NOTE 12 RELATED PARTY TRANSACTIONS

        Effective January 1, 2011, the Company renewed its management services agreement ("Services Agreement") with 2083089 Ontario Inc. ("208") pursuant to which the Company agreed to reimburse 208 for rent, personnel, office expenses and other administrative services on a cost recovery basis. A similar contract existed between the Company and 208 for calendar year 2010 and 2009. 208 is owned by Robert McEwen, the Chairman and Chief Executive Officer of the Company and beneficial owner of more than 5% of its voting securities. Mr. McEwen is also the Chief Executive Officer and Director of 208. The Company paid $0.1 million in 2011 and 2010 under these agreements.

        Beginning in the second quarter of 2010, an aircraft owned and operated by Lexam L.P (of which Mr. McEwen is a limited partner and beneficiary) has been made available to the Company in order to expedite business travel. In his role as Chairman and Chief Executive Officer of the Company, as well as senior management of two other junior mining companies, Mr. McEwen must travel extensively and frequently on short notice.

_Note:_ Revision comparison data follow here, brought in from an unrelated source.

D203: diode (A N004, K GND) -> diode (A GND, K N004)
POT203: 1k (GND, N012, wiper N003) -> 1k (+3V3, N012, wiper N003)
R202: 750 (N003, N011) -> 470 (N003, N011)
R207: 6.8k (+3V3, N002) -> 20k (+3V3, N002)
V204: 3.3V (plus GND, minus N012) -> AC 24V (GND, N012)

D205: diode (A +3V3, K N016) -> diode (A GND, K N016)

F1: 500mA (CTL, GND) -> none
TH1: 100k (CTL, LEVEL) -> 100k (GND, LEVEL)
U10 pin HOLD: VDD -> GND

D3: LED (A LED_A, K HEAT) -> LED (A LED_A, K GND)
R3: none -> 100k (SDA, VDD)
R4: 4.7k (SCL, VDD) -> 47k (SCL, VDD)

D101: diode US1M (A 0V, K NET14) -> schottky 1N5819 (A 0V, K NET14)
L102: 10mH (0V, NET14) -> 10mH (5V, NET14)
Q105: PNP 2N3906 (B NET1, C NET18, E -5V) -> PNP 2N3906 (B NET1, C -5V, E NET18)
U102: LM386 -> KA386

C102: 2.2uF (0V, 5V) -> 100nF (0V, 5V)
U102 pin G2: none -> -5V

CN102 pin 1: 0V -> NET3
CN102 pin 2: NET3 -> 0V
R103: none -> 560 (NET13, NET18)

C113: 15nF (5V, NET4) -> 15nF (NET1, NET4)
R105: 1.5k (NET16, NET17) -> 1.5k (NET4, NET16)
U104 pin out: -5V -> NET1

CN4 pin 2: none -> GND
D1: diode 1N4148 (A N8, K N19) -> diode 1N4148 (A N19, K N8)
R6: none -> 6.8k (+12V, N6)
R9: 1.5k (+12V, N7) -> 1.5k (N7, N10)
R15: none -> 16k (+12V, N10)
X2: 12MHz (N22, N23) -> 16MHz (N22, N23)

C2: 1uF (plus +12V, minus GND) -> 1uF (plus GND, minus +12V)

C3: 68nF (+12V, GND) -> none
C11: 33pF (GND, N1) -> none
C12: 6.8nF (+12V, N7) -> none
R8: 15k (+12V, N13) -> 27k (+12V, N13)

        Mr. McEwen is able to charter the aircraft from Lexam L.P. at a preferential rate. The Company's independent board members have approved a policy whereby only the variable expenses of operating this aircraft for business related travel are eligible for reimbursement by the Company. The hourly amount that the Company has agreed to reimburse Mr. McEwen is well under half the full cost per hour of operating the aircraft or equivalent hourly charter cost and in any event less than even Mr. McEwen's preferential charter rate. Where possible, trips also include other company personnel, both executives and non-executives, to maximize efficiency.

        For the year ended December 31, 2011, the Company paid $0.1 million to Lexam L.P for the use of this aircraft.

        Each of the above agreements were approved or ratified by the independent members of the Company's Board of Directors.

        During the fourth quarter of 2011, as a result of moving the Company's corporate office, which is shared with Lexam VG Gold Inc. and Minera Andes Inc., the Company recorded a net receivable of $30,000 and $51,113, respectively, totalling $81,113, related to rent and office expenses. As at December 31, 2011 the full balance remains outstanding and has been recorded in other current assets.